Cy Endfield | Train d'enfer (1957)


Sous ses dehors de film noir où des camionneurs s'affrontent dans une compétition effrénée et meurtrière, Train d'enfer témoigne de la mutation, à l'instar des Criminels (Joseph Losey - 1960) ou de Amant et fils (Jack Cardiff - 1960), que connait alors le cinéma britannique qui, tout en respectant certaines conventions se nourrit de plus en plus d'un naturalisme social, annonçant la nouvelle vague anglaise des Karel Reisz et autre Tony Richardson. Ancré dans une Angleterre boueuse et sinistre, le film illustre la condition difficile de ces chauffeurs chargés de transporter du ballast selon un incessant et quotidien va-et-vient parfois au péril de leur vie. Aliénés, ils forment néanmoins une communauté qu'un élément étranger va venir perturber.

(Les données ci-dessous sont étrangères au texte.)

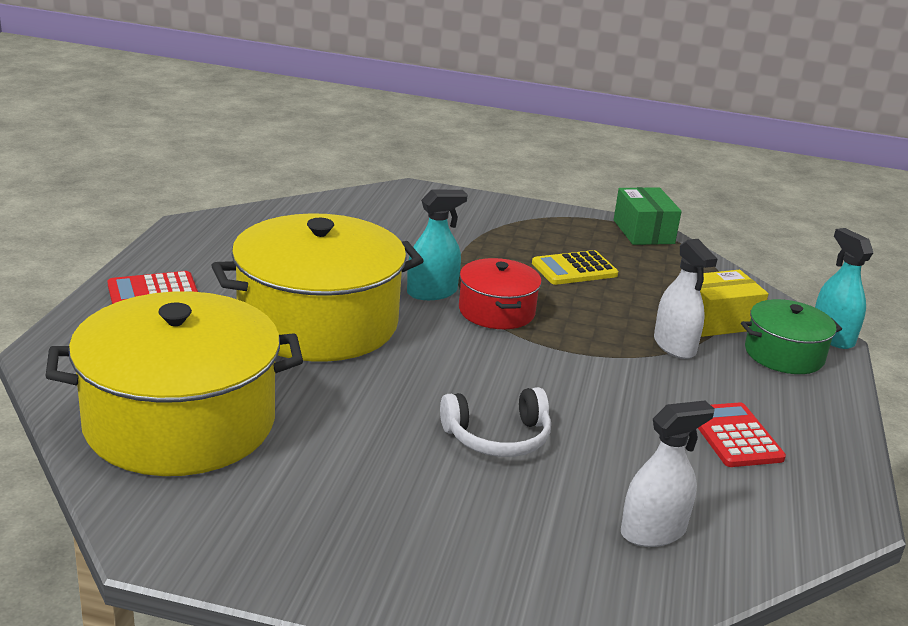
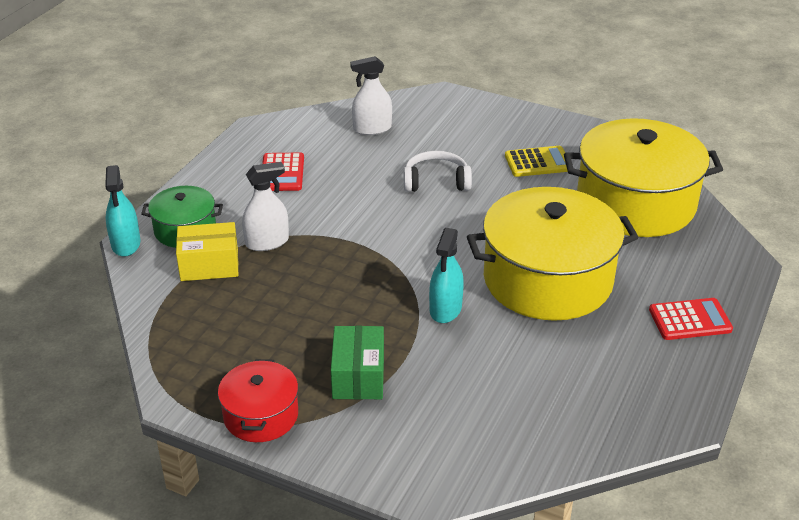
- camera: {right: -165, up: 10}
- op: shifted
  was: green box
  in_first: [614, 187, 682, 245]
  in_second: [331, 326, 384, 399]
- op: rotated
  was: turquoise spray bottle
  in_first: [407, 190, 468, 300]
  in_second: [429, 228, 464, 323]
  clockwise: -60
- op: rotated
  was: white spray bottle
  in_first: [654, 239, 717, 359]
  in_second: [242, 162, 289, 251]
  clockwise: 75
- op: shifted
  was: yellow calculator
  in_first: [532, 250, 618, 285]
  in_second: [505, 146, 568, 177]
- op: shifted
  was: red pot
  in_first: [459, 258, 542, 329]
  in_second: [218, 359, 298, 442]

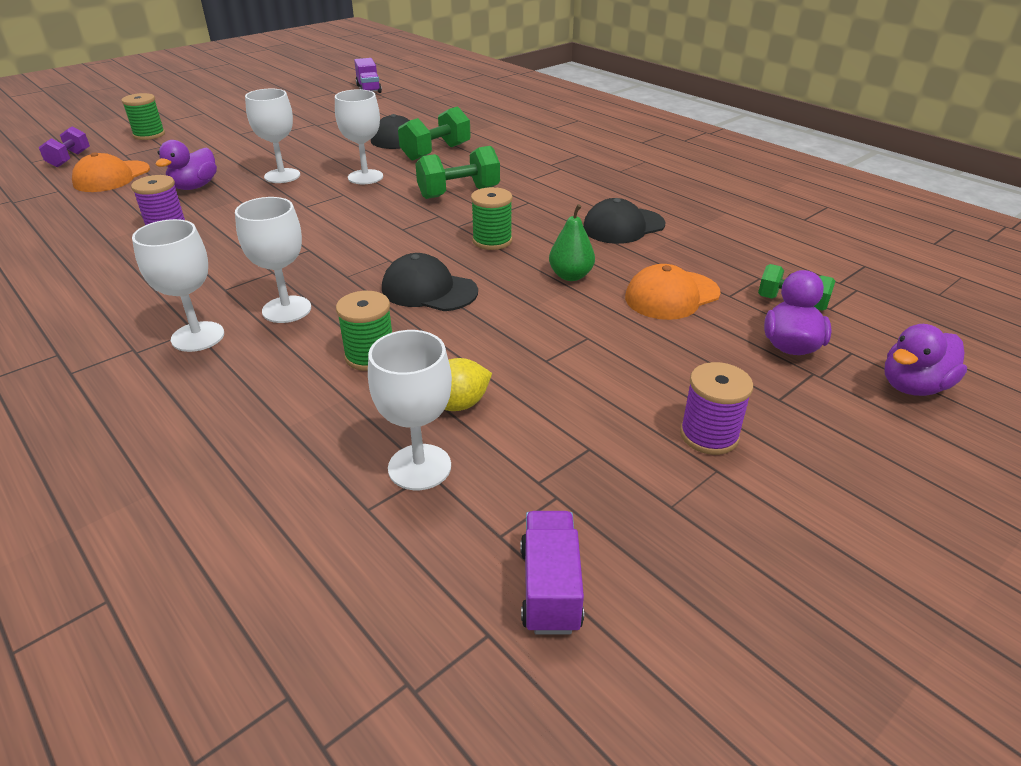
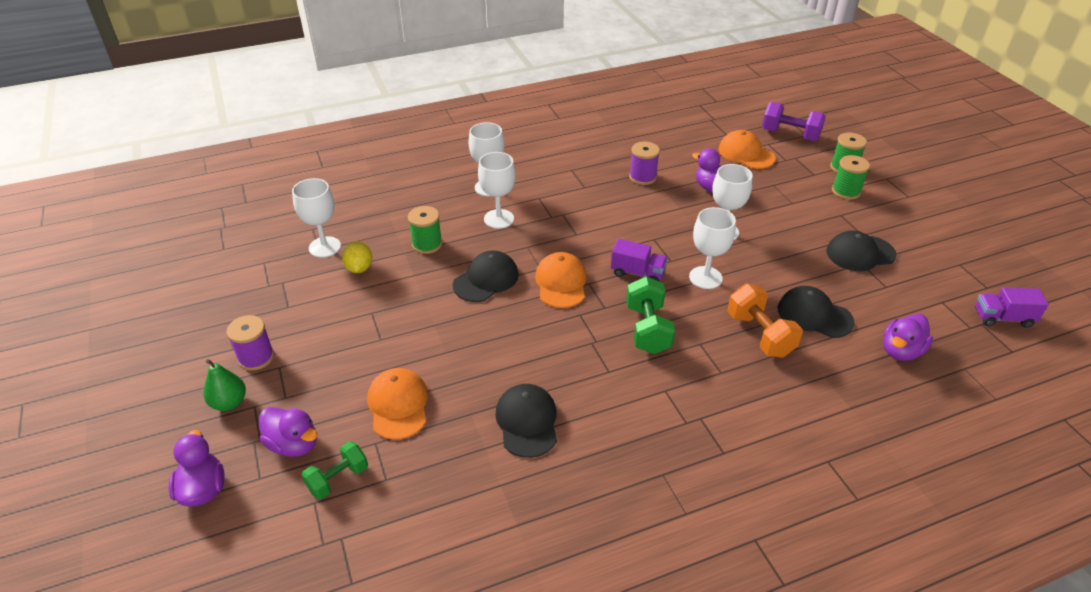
- camera: {right: 110, up: 5}
- op: repainted
  was: green dumbbell
  now: orange dumbbell
  in_first: [398, 106, 471, 161]
  in_second: [727, 284, 803, 358]
- op: scaled
  was: purple dumbbell
  in_first: [39, 126, 90, 167]
  in_second: [762, 102, 826, 141]
  ratio: 1.51
- op: shifted
  was: green spool
  in_first: [471, 187, 513, 250]
  in_second: [832, 155, 870, 200]
- op: shifted
  was: green pear
  in_first: [549, 204, 595, 281]
  in_second: [204, 359, 246, 411]
- op: shifted
  was: purple truck
  in_first: [520, 511, 584, 634]
  in_second: [611, 239, 668, 281]
- op: new
  now: black cap
  in_second: [826, 231, 897, 271]
- op: new
  now: orange cap
  in_second: [535, 252, 587, 308]
- op: new
  now: purple duck
  in_second: [883, 314, 933, 361]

Interprété par Stanley Baker avec ce mélange de virilité rugueuse et de sensibilité qui lui est propre, on ne sait pas grand chose de ce dernier si ce n'est qu'il sort de prison.
Si la première partie du récit nous le montre en train de dompter une de ces mécaniques infernales et de pénétrer cet univers clos et masculin où les femmes sont réduites à une discrète fille de salle et une beauté qui cherche à s'élever de sa condition en séduisant les hommes, très vite Hell Drivers s'articule autour de sa rivalité paroxysmique avec Red, le chef de la bande. Si on peut regretter une critique sociale encore timide et certains personnages et situation caricaturaux, le résultat s'avère brutal et puissant, conduit par Cy Enfield (Zoulou) avec toute la sèche efficacité nécessaire. Il convient enfin de souligner une brillante distribution que peuplent nombre de jeunes comédiens promis à devenir célèbre, de Patrick MacGoohan à Sean Connery en passant par David MacCallum, aux côté d'Herbert Lom et de Peggy Cummins, blonde épicée et sexuelle, immortalisée par Le démon des armes (Joseph H. Lewis - 1950). (Vu le 19/03/2018 / Source : DVD)

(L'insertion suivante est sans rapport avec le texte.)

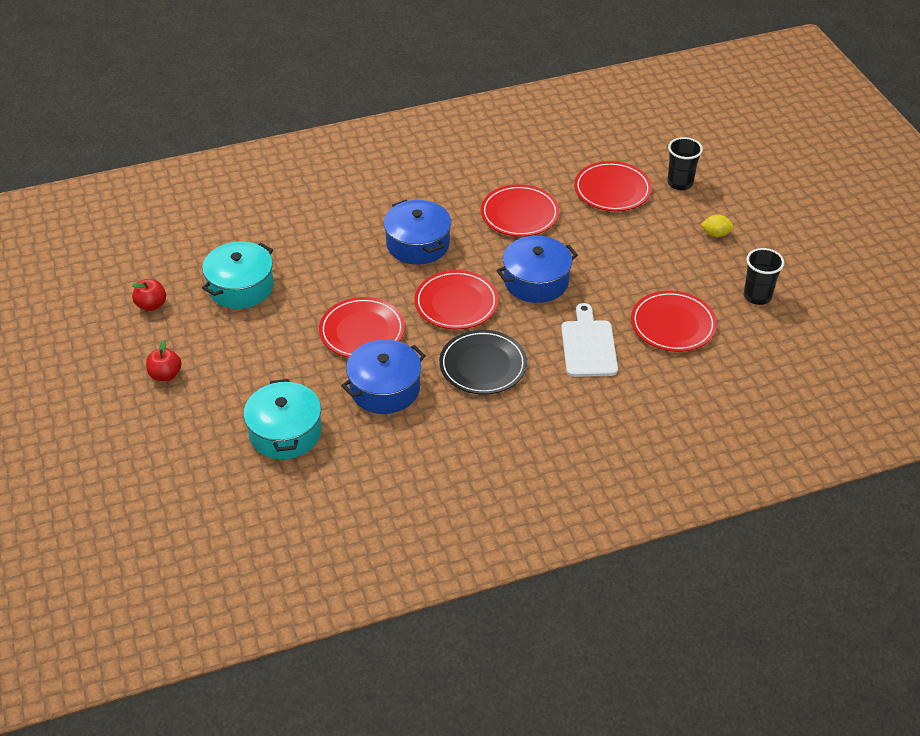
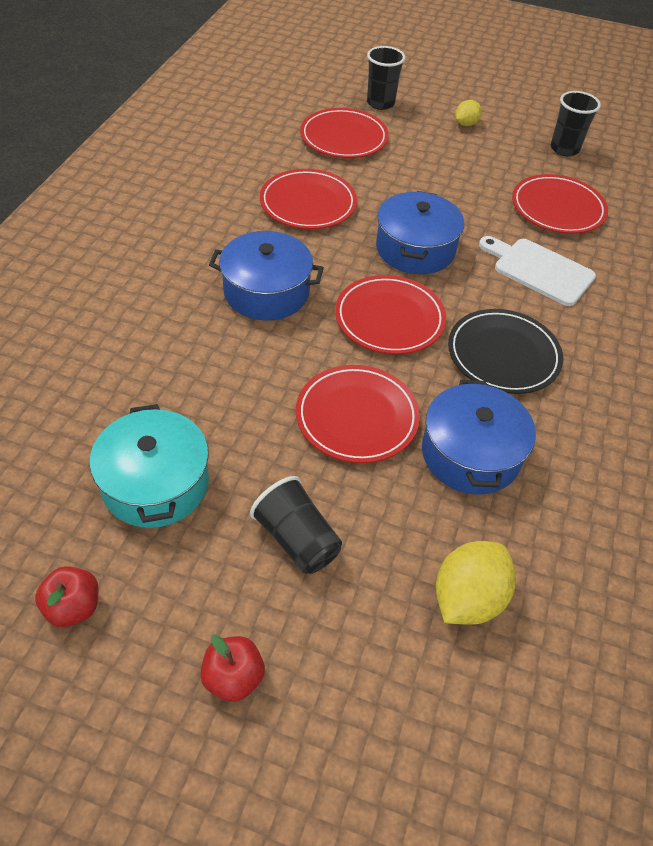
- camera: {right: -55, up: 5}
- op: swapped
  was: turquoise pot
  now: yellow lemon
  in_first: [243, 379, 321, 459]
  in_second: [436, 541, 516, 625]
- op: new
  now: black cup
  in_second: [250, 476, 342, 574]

Robert Parrish | A la française (1963)


De Robert Parrish, on pense généralement à L'aventurier du Rio Grande (1959), Duffy, le renard de Tanger (1968), Danger planète inconnue (1969), Les brutes dans la ville (1971) ou Marseille contrat (1974) pourtant A la française est sans aucun doute son film le plus personnel et son meilleur. Alors qu'on ne l'attendait pas dans ce registre dramatique et intimiste, il signe une oeuvre à la fois légère et mélancolique, délicate et pointilliste, évitant de sombrer dans les poncifs, qu'il s'agisse de la vision de Paris plus proche de A bout de souffle que de la carte postale ou dans les rapports entre les personnages. Portait d'une jeune femme de son temps, In The French Style offre à Jean Seberg le plus bel écrin à sa beauté et à son talent. Avec un naturel touchant, elle campe cette Américaine à Paris avec laquelle elle se confond d'une façon presque autobiographique.
En quête d'amour, elle passe de l'insouciance à la frivolité avant de choisir le confort tendre et rassurant plutôt que la passion incarnée par un Stanley Baker tout en virilité rugueuse. L'interprète de Bonjour tristesse crève l'écran sans doute, exception faite de Lilith, pour la dernière fois d'une carrière décevante...
Vu le 17/02/2018 / Source : enregistré sur France 3 en 2018.









Richard Thorpe | Les chevaliers de la Table ronde (1953)


Qu'importe qu'il prennent des libertés avec le mythe arthurien et confondent VIe et XIIIe siècles, Les chevaliers de la Table ronde est à prendre pour ce qu'il est, un fastueux livre d'images, comme Hollywood les affectionnait alors et dont on ne dira jamais assez le pouvoir d'évocation qu'il a pu exercer - et continue à exercer - dans notre inconscient de cinéphile.
Pour nous, le Moyen-Âge aura toujours les teintes chatoyantes du Technicolor, les reines, la beauté des Ava Gardner ou Elizabeth Taylor et les chevaliers, le mâle visage de Robert Taylor, tour à tour Ivanhoé, Lancelot ou Quentin Durward sous la houlette d'un Richard Thorpe alors spécialiste du films d'aventures dont le palmarès laisse rêveur. Plus fidèle et sombre, le Excalibur de John Boorman ne peut rivaliser avec le charme de ces bandes enchantées... C'est ce qu'on appelle la magie du cinéma.


Joseph Losey | Accident (1967)
























Joseph Losey orchestre la rencontre entre ses deux comédiens fétiches, Dirk Bogarde et Stanley Baker dont l'affrontement est tout du long larvé, silencieux et pourtant extrêmement tendu.